= How to Eat to Live =

Books published by Elijah Muhammad

How To Eat To Live is a series of two books published by the Nation of Islam and written by its leader Elijah Muhammad in the 1960s. (ISBN 978-1884855160) The books cover his beliefs on healthy eating and the prescribed diet of members of the Nation of Islam at that time.

As is typical for all Muslims, Elijah Muhammad forbade eating pork. He also wrote that it is sinful to watch pigs being slaughtered, or to watch or smell the aroma of pork being cooked.

He was a strong advocate for eating only one meal a day, or eating every other day. He wrote that "If we could eat one meal a week, we could live as long as Methuselah." He opposed eating any fish weighing more than 50 pounds, opposing the consumption of tuna, halibut, carp and catfish. He supported consumption of buffalo fish, and various bass, trout and perch. Elijah Muhammad was very selective about beans, rejecting fava beans which he called "horse beans" and lima beans and other large beans. On the other hand, he praised consumption of smaller navy beans. He advocated for eating baked foods instead of fried foods, and advocated for eating cream cheese instead of aged cheeses. He did not believe that breads and cakes should be eaten directly from the oven, and supported waiting a day or two before consuming them, and for baking bread twice. He was opposed to eating food from metal cans, but supported eating canned foods from glass jars, and encouraged his followers to can seasonal foods in glass jars themselves.

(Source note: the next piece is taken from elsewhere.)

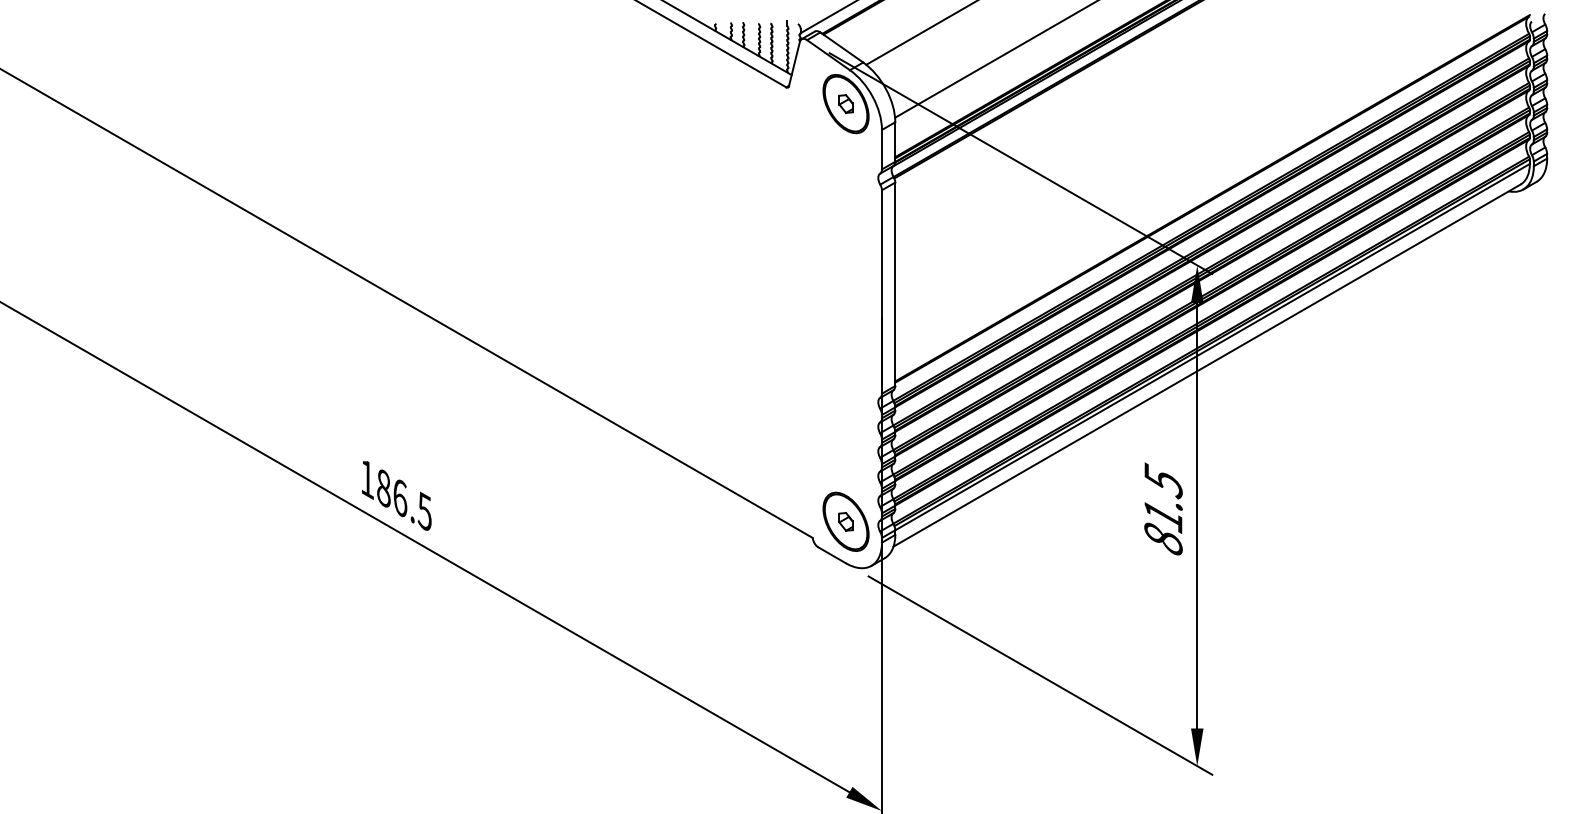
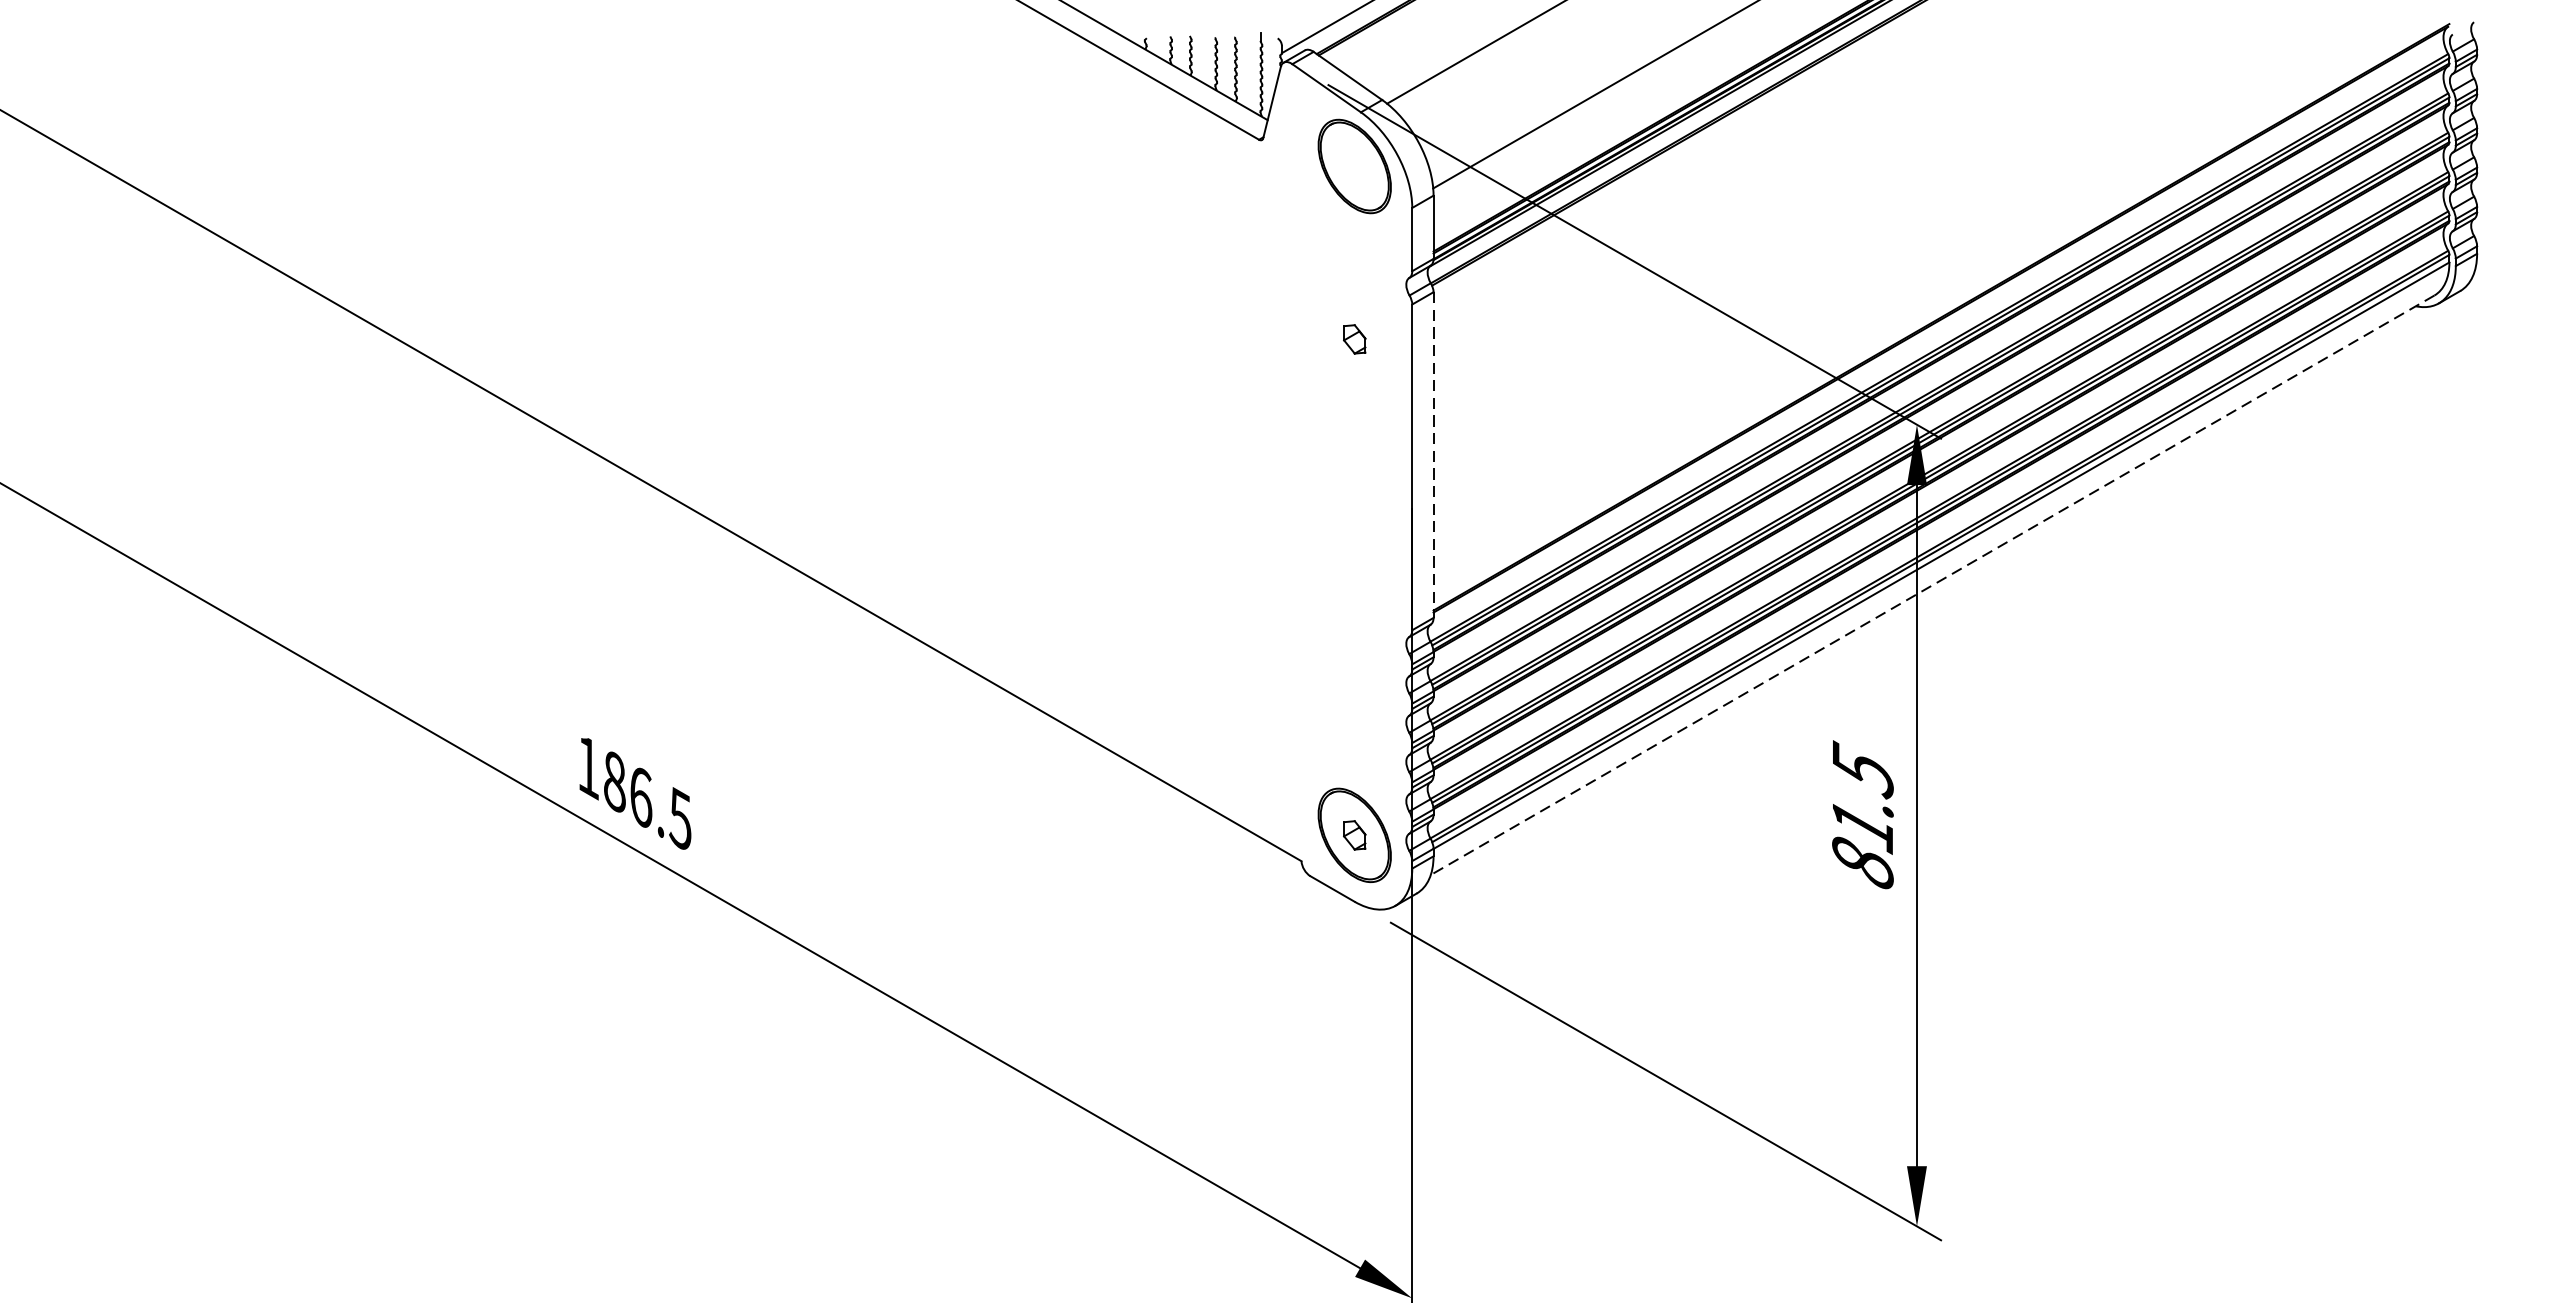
part: (845, 103) -> (1353, 338), moved
line: (895, 284) -> (1433, 455), solid -> dashed
line: (1207, 365) -> (1933, 585), solid -> dashed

According to the review that Daniel Pipes wrote of the books, Elijah Muhammed was opposed to eating "sweet potatoes, white potatoes, rice, pasta, grits, and full-grown corn and popcorn". He also opposed eating "all peas but sweet peas, no to collard greens, cabbage sprouts, turnip salad, raw vegetables, leafy legumes, large beans, and soy beans" claiming that a " meal made of nuts reduces life by five years". He believed that corn bread should not be eaten.

Among the foods that Elijah Muhammed recommended were "brown rice, smoked turkey, tahini, and tofu".

An indirect legacy of these books is the Black Muslim bean pie which has become "one of the most enduring symbols of revolutionary black power that dates back from the civil rights movement".